An international team of researchers, mainly from Europe, has made a breakthrough that could help humans with spinal cord injuries overcome the paralysis caused by the injuries, especially the inability to walk.

Using a neural prosthetic — a wireless brain-spine interface — to bypass spinal cord injuries in monkeys, the scientists restored the animals’ ability to walk despite them having a temporarily paralyzed leg. And according to the scientists, it is the first time such a method has been used to restore movement to the legs in nonhuman primates.
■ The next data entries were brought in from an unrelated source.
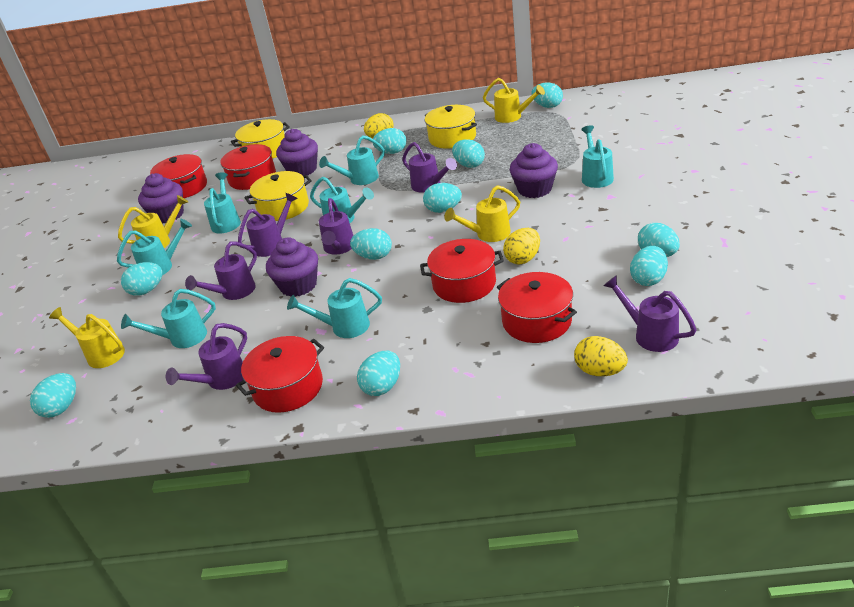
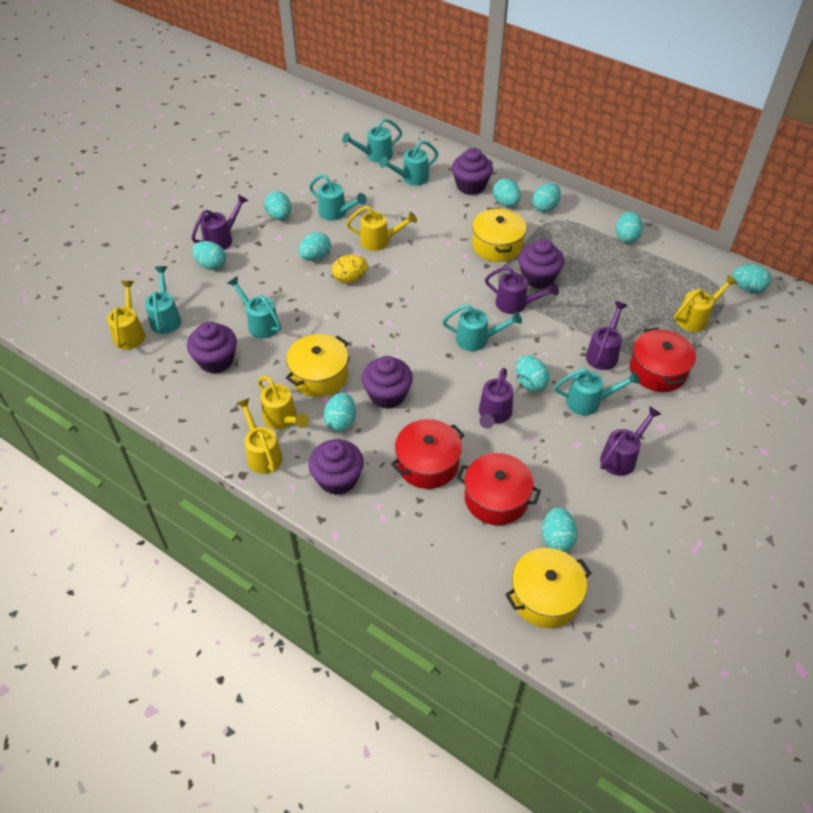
purple cupcake: 4 -> 5
purple watering can: 6 -> 5
red pot: 5 -> 3
yellow egg: 3 -> 1
yellow watering can: 4 -> 5

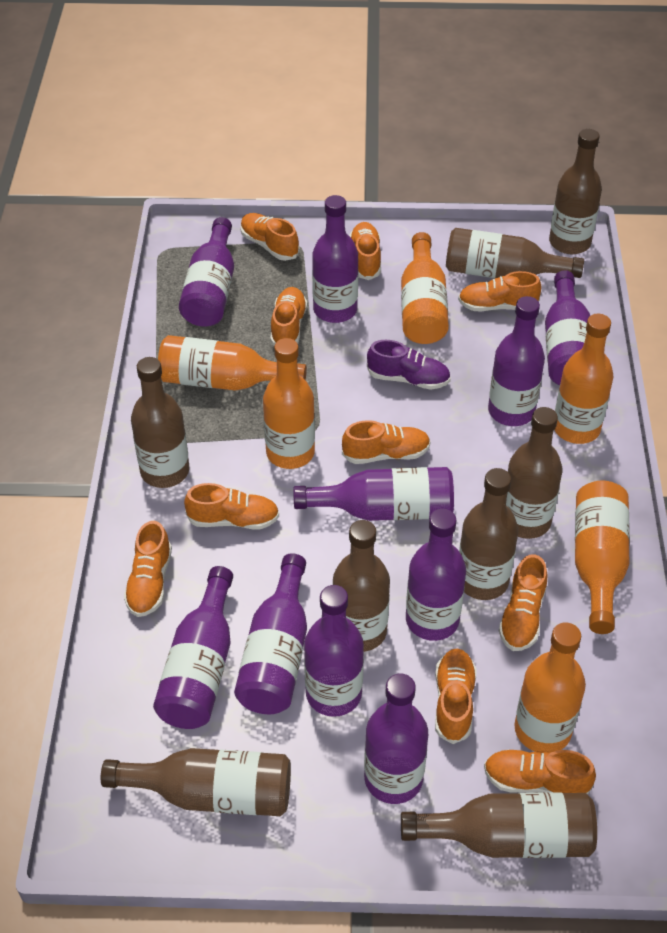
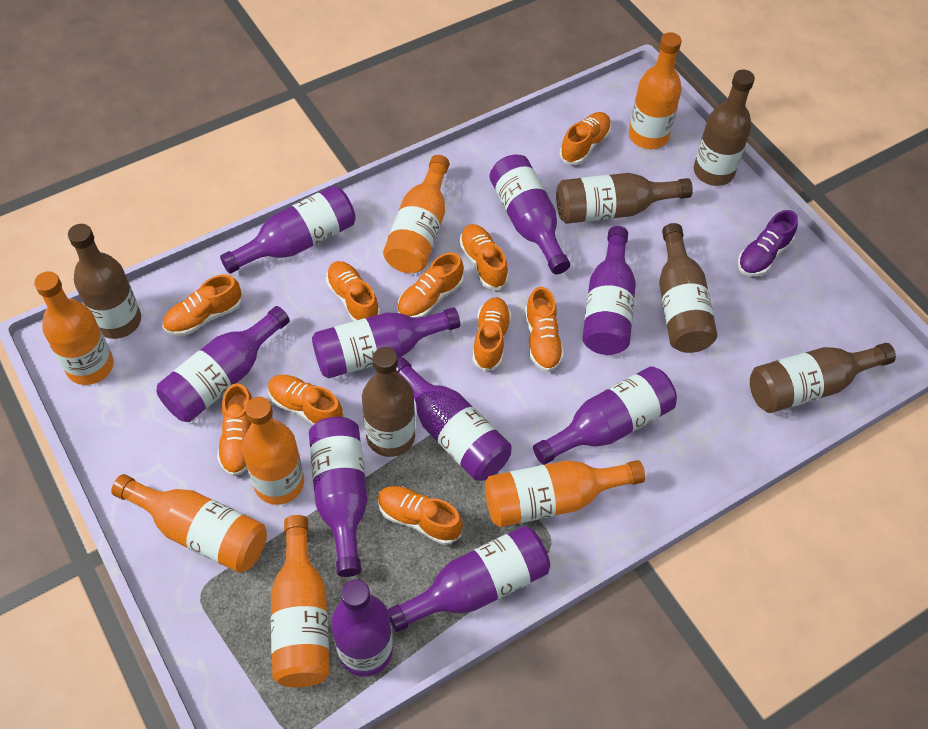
brown bottle: 8 -> 6
orange bottle: 6 -> 7

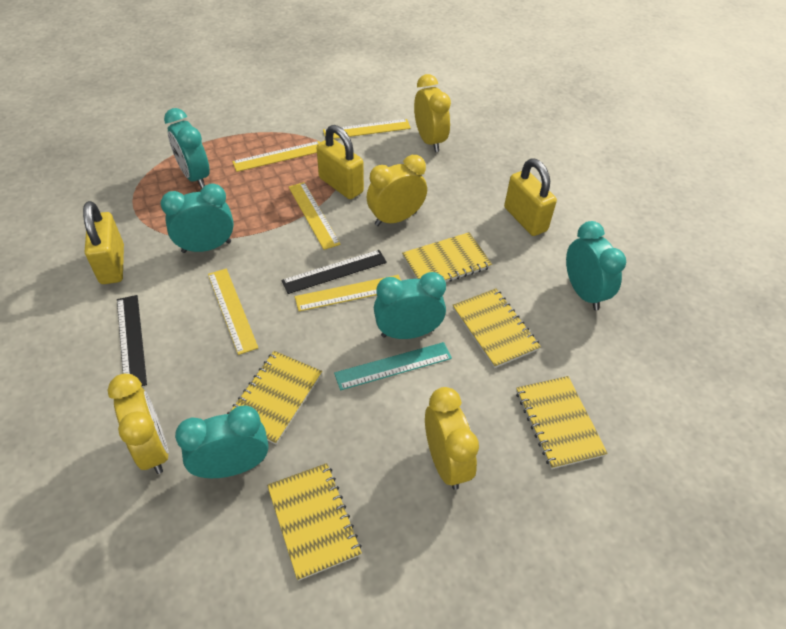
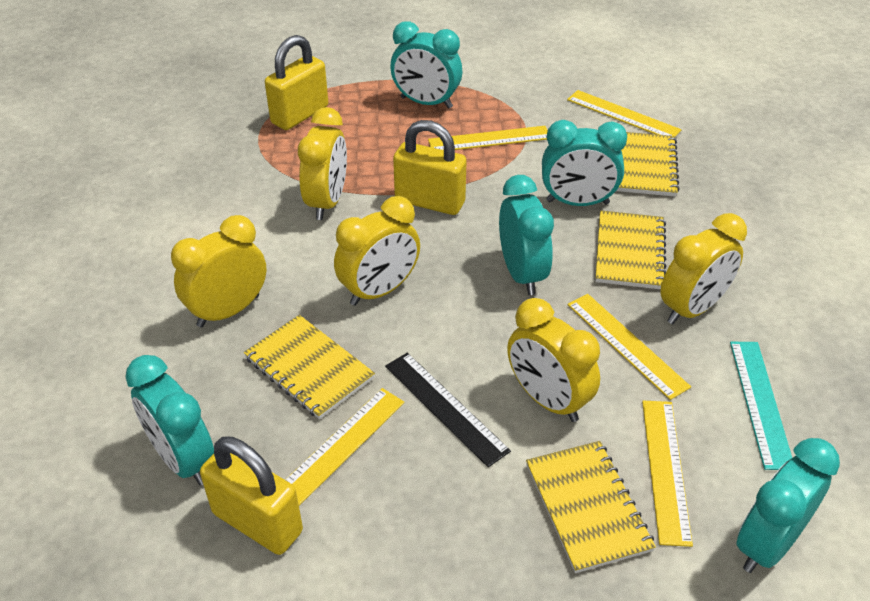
black ruler: 2 -> 1
yellow clock: 4 -> 5
yellow notebook: 5 -> 4

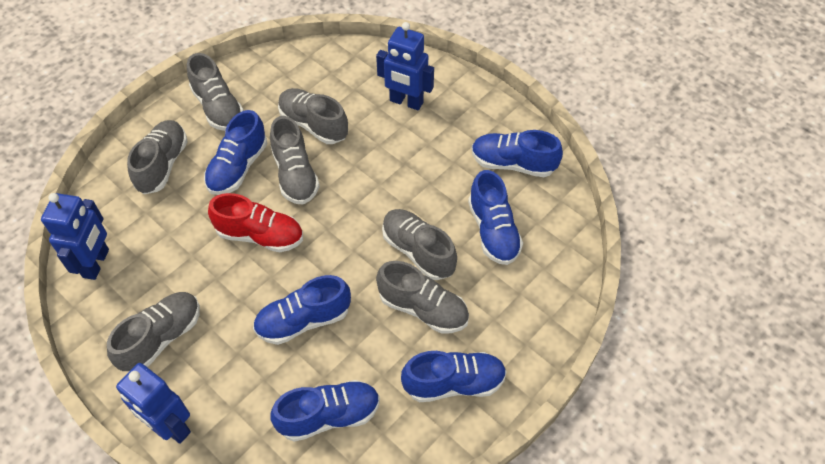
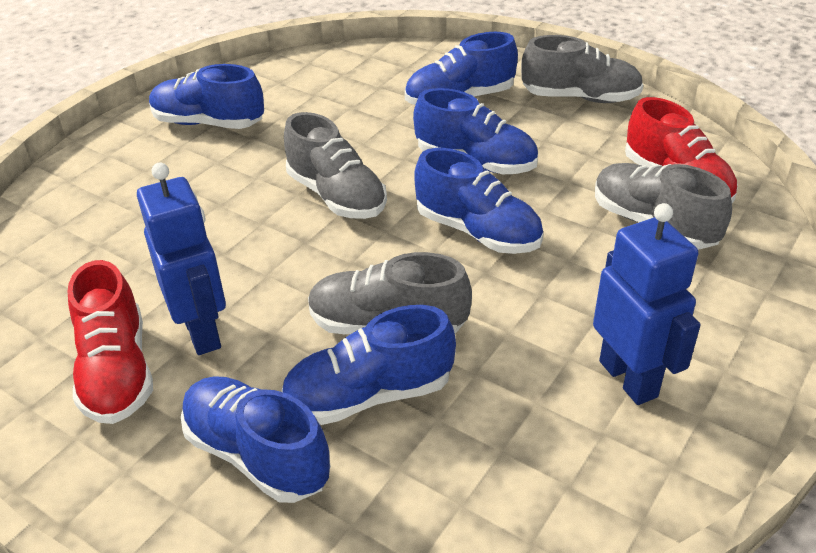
blue robot: 3 -> 2
grey shoe: 7 -> 4
red shoe: 1 -> 2

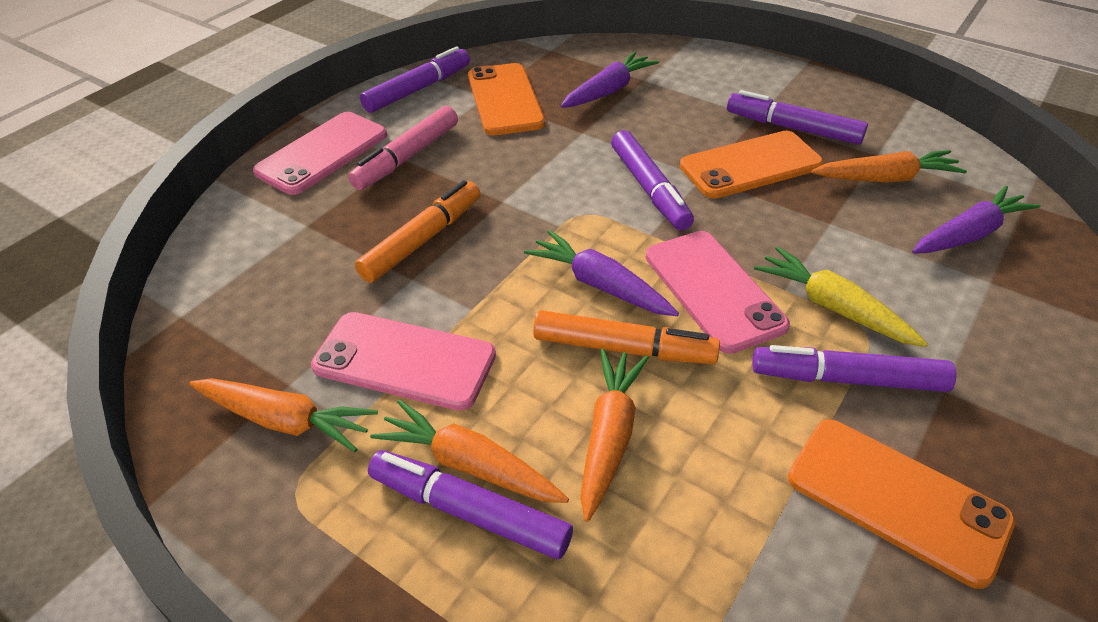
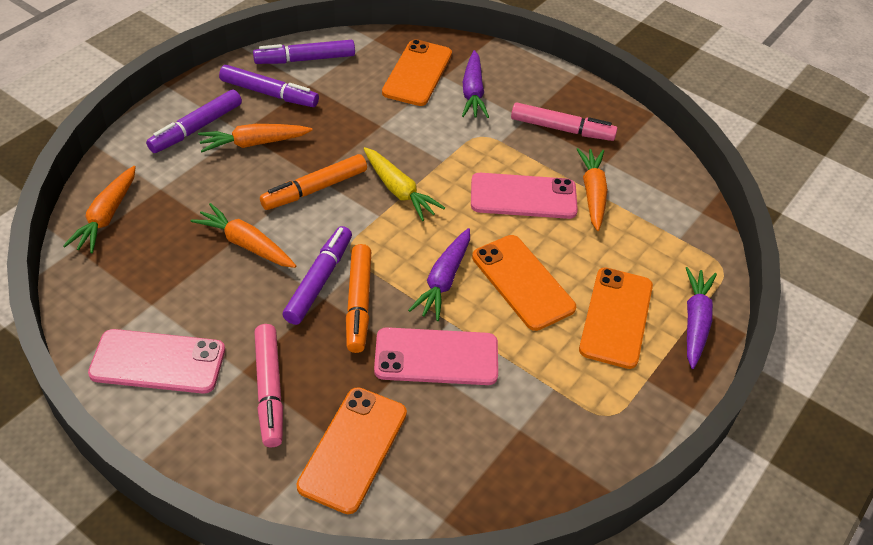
orange phone: 3 -> 4
pink marker: 1 -> 2
purple marker: 5 -> 4

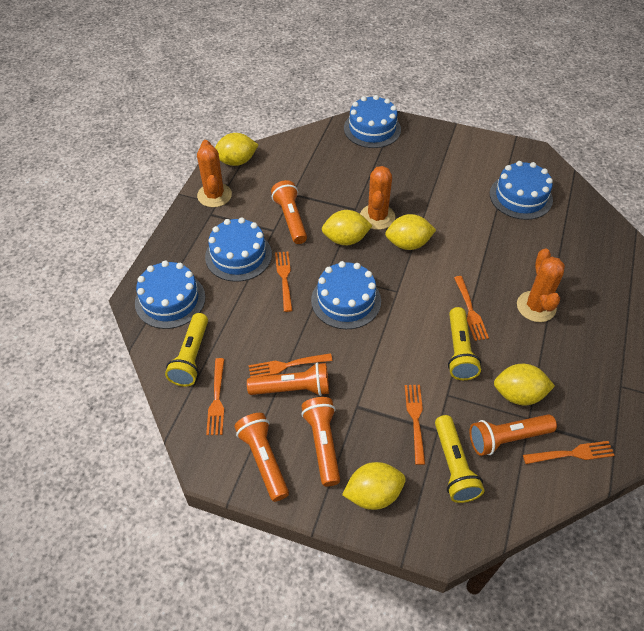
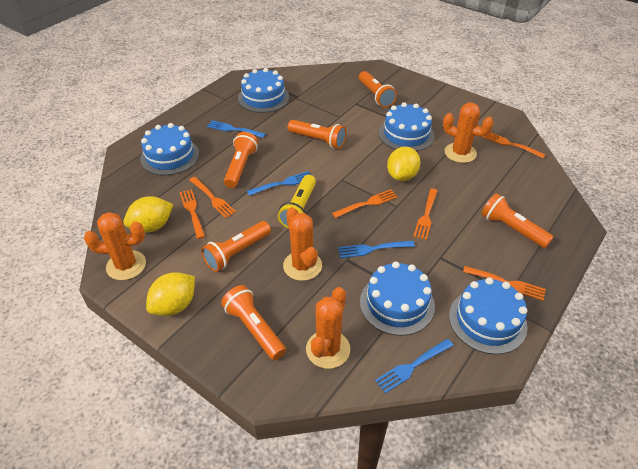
blue fork: 0 -> 4
orange cactus: 3 -> 4
orange flashlight: 5 -> 6
yellow flashlight: 3 -> 1
yellow lemon: 5 -> 3

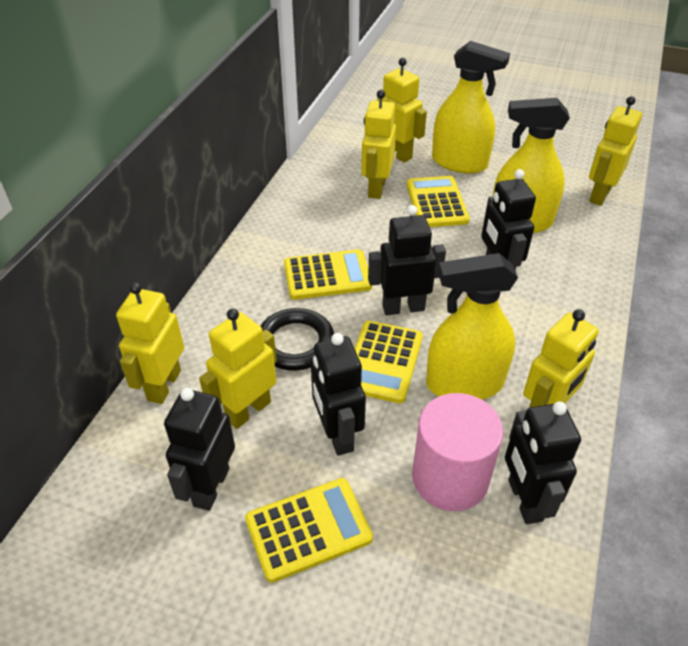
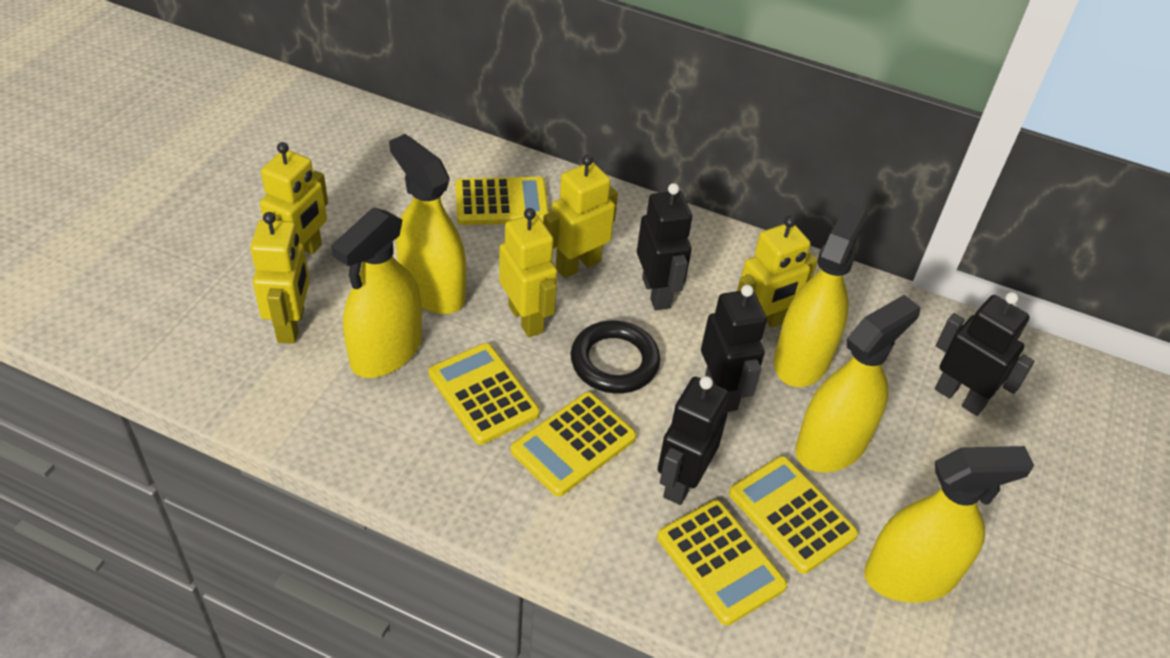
black robot: 5 -> 4
pink cylinder: 1 -> 0
yellow calculator: 4 -> 5
yellow robot: 6 -> 5
yellow spray bottle: 3 -> 5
Brown University in Rhode Island was the only U.S. institution involved in the research, and according to a statement on its website, the brain-spine interface is made up of a neurosensor that is embedded in the brain and a spinal stimulator implanted in the spine. Both the devices are wireless and talk to each other through an external computer.

The pill-sized neurosensor records signals from the brain’s motor cortex — the part of the brain that controls movement — and sends them to the computer. The computer, in turn, decodes the signals and sends them on to the spinal stimulator, which is in the area just below where the injury is. The electrical stimulation prods the spinal nerves that affect locomotion.

The calibration of decoding the brain signals was achieved by implanting the neurosensor and the stimulator in healthy rhesus macaques, based on which the brain signals could be mapped onto the animals’ leg movements.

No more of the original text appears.